Our volunteers are at the heart of everything we do. Through their time, passion, and dedication, they help care for the park, support our programs, and inspire others to connect with nature. In this series, we celebrate the stories and contributions of the individuals who have shaped and continue to shape the Kimberley Nature Park and the community around it - past and present.

In Memoriam

 

Struan Robertson 

November 10, 1934 - April 5, 2024

 

There was no mistaking Struan Robertson for someone else,: the rich Doric accent was the first clue, as was his first name—Scottish Gaelic for ‘small stream’ or ‘brook.’ A fitting name for a man deeply rooted in the natural world. He was everywhere, attending the Kimberley Nature Park Society’s (KNPS) board meetings, leading guided hikes through the Kimberley Nature Park (KNP) and Horse Barn Valley (HBV) Interpretive Forest, flagging delicate spring coral root shoots so that inattentive hikers and mountain bikers didn’t trample them. In the winter, he and his family, Myrra, a gaggle of kids, and later his partner Alison, skied around the park. When he wasn’t advocating for the protection of Kimberley’s natural areas, he wandered the trails, underneath a faded cloth sunhat, enraptured by all that grew and lived in and amongst the forest and wetlands.

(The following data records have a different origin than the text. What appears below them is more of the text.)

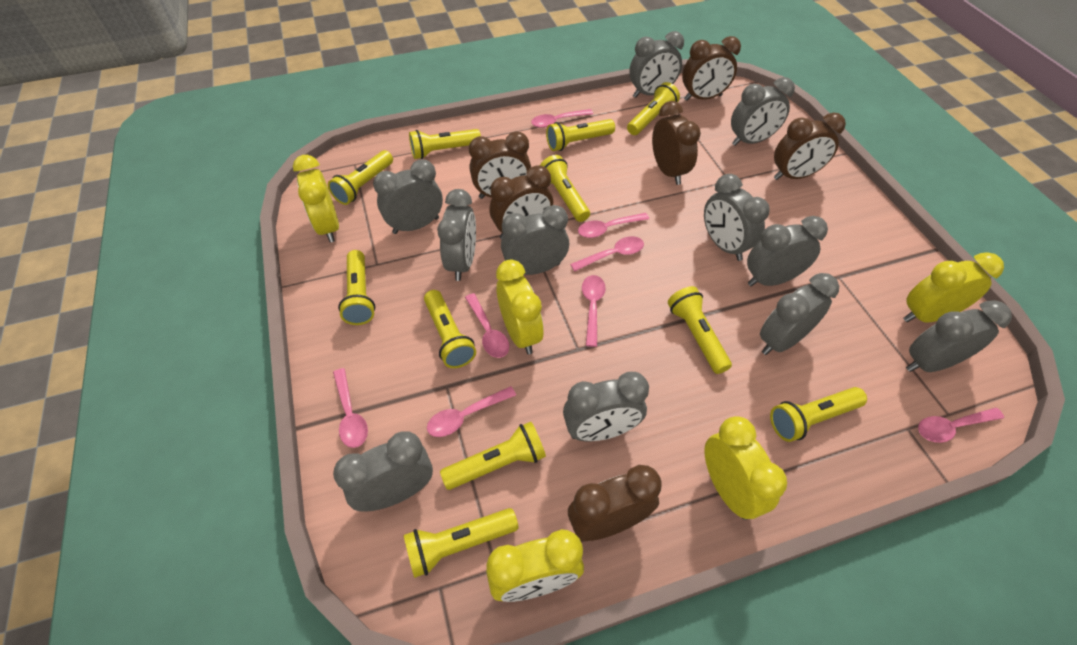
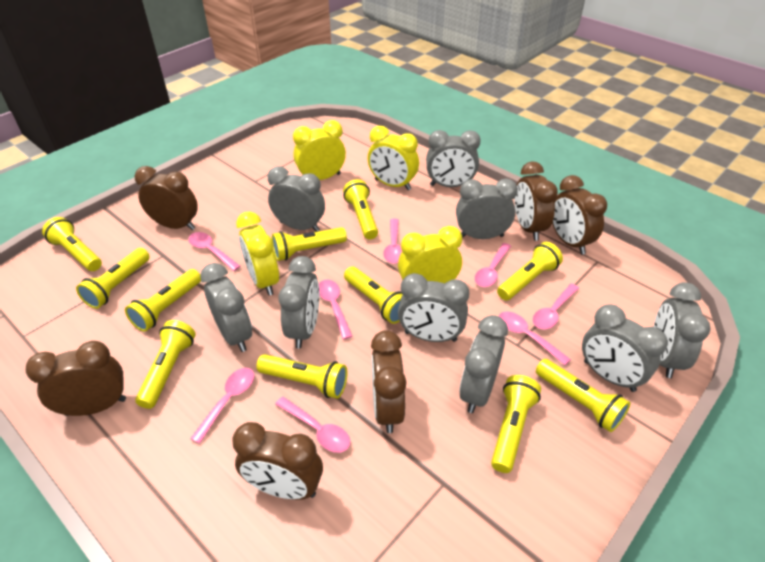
grey clock: 11 -> 9
yellow clock: 5 -> 4

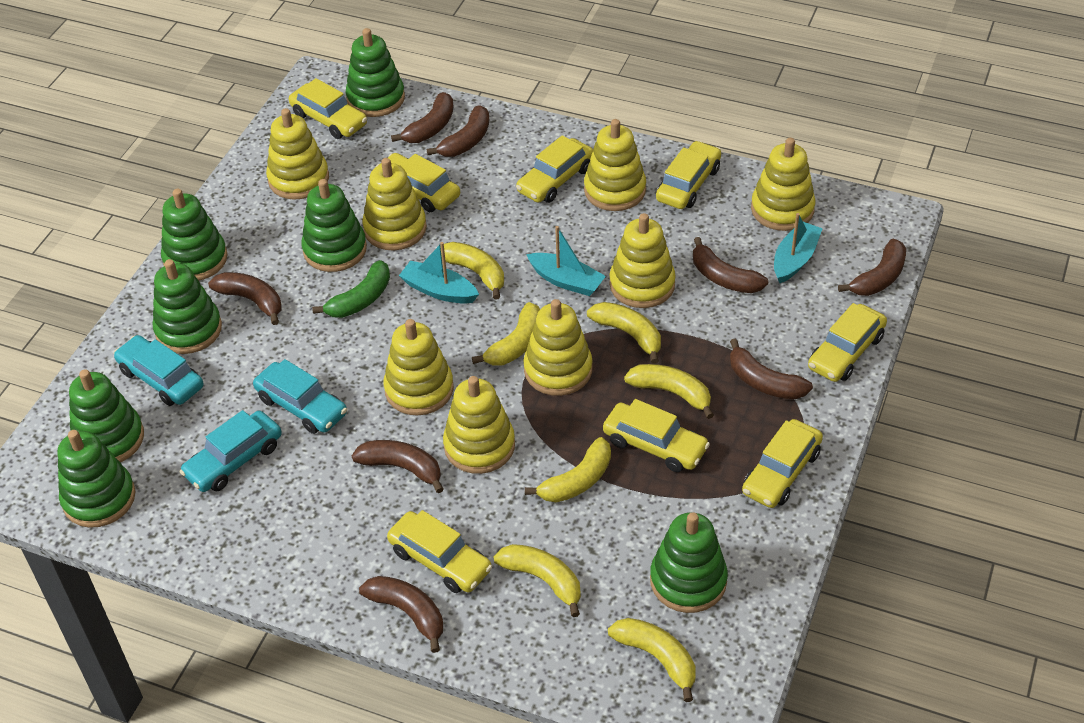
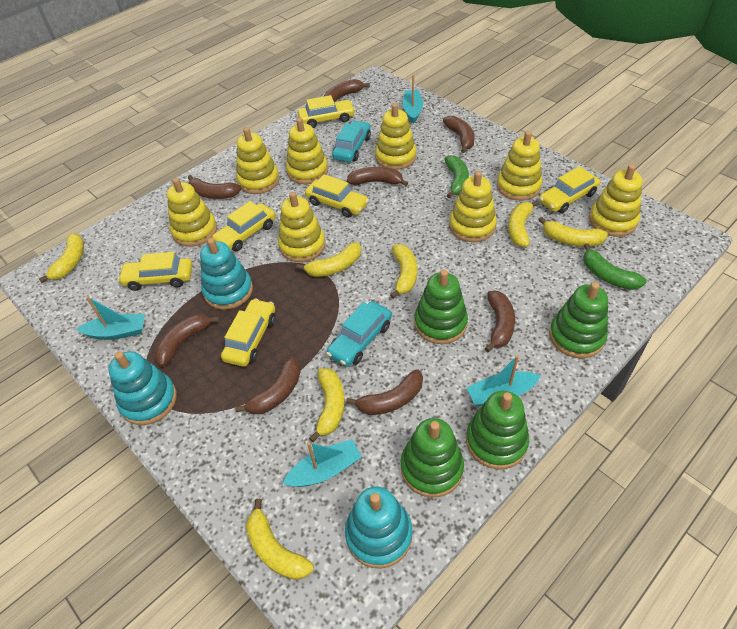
green banana: 1 -> 2
green stacking toy: 7 -> 4
turquoise boat: 3 -> 4
turquoise car: 3 -> 2
turquoise stacking toy: 0 -> 3
yellow car: 8 -> 6

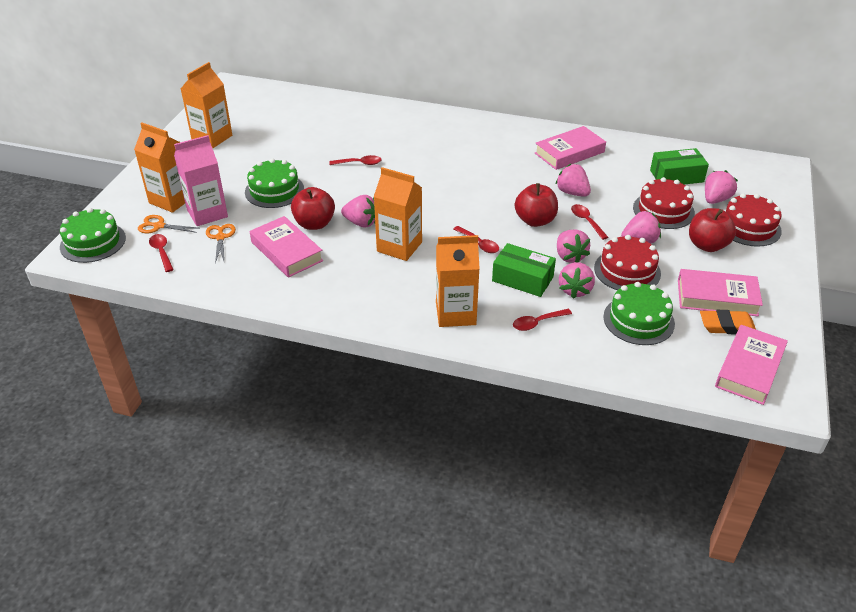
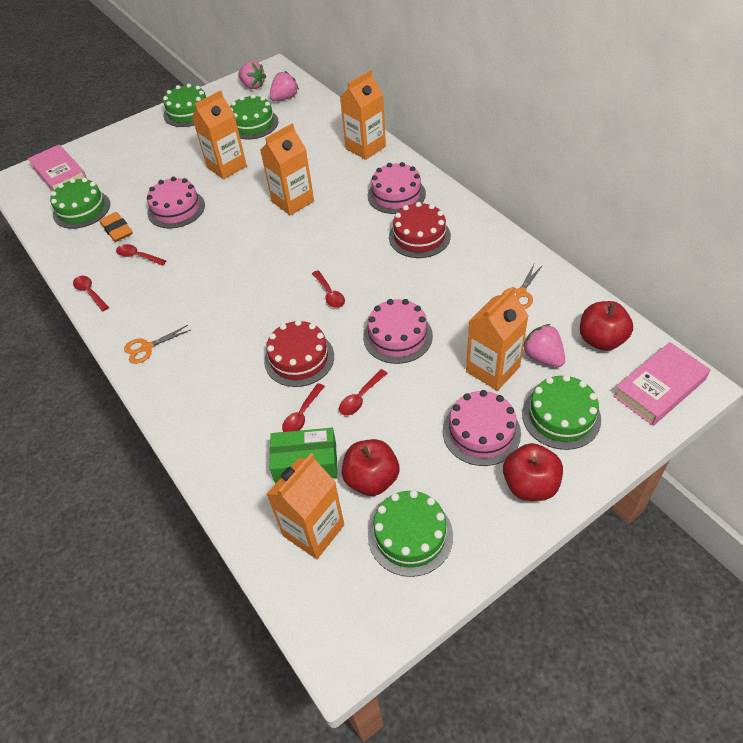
green box: 2 -> 1
green cake: 3 -> 5
orange carton: 4 -> 5
pink book: 4 -> 2
pink cake: 0 -> 4
pink carton: 1 -> 0
pink strawberry: 6 -> 3
red cake: 3 -> 2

It never got old, the knowledge that Dipper Lake's aspen grove was a family of clones, or that the Tora Bora rockfall housed a small colony of North American pikas. If he was very lucky, he would cross paths with a moose, but if he didn’t spy one, no matter… There was always next time. It was enough to know that there was a place bigger than Vancouver’s Stanley Park right outside his door for all young and old in Kimberley to explore, to learn about, and, with careful stewardship, to keep wild.

 

He didn’t believe in wasting time or moaning and groaning. He wasn’t shy. If a job needed doing, he’d say so, do it himself, or better yet, rustle up a party of volunteers to come with him. Trails were maintained, boardwalks built, interpretive signs installed, Halfway Cabin repaired, and in the winter, polite yellow directional signs planted in the snow nudging skiers to keep right and everyone else to keep left. Please and thank you. If the summer volunteer crews halted work while Struan identified a wildflower, nobody minded. It was common knowledge that he was a walking encyclopedia of flora and fauna.

It was common knowledge that he was a walking encyclopedia of flora and fauna.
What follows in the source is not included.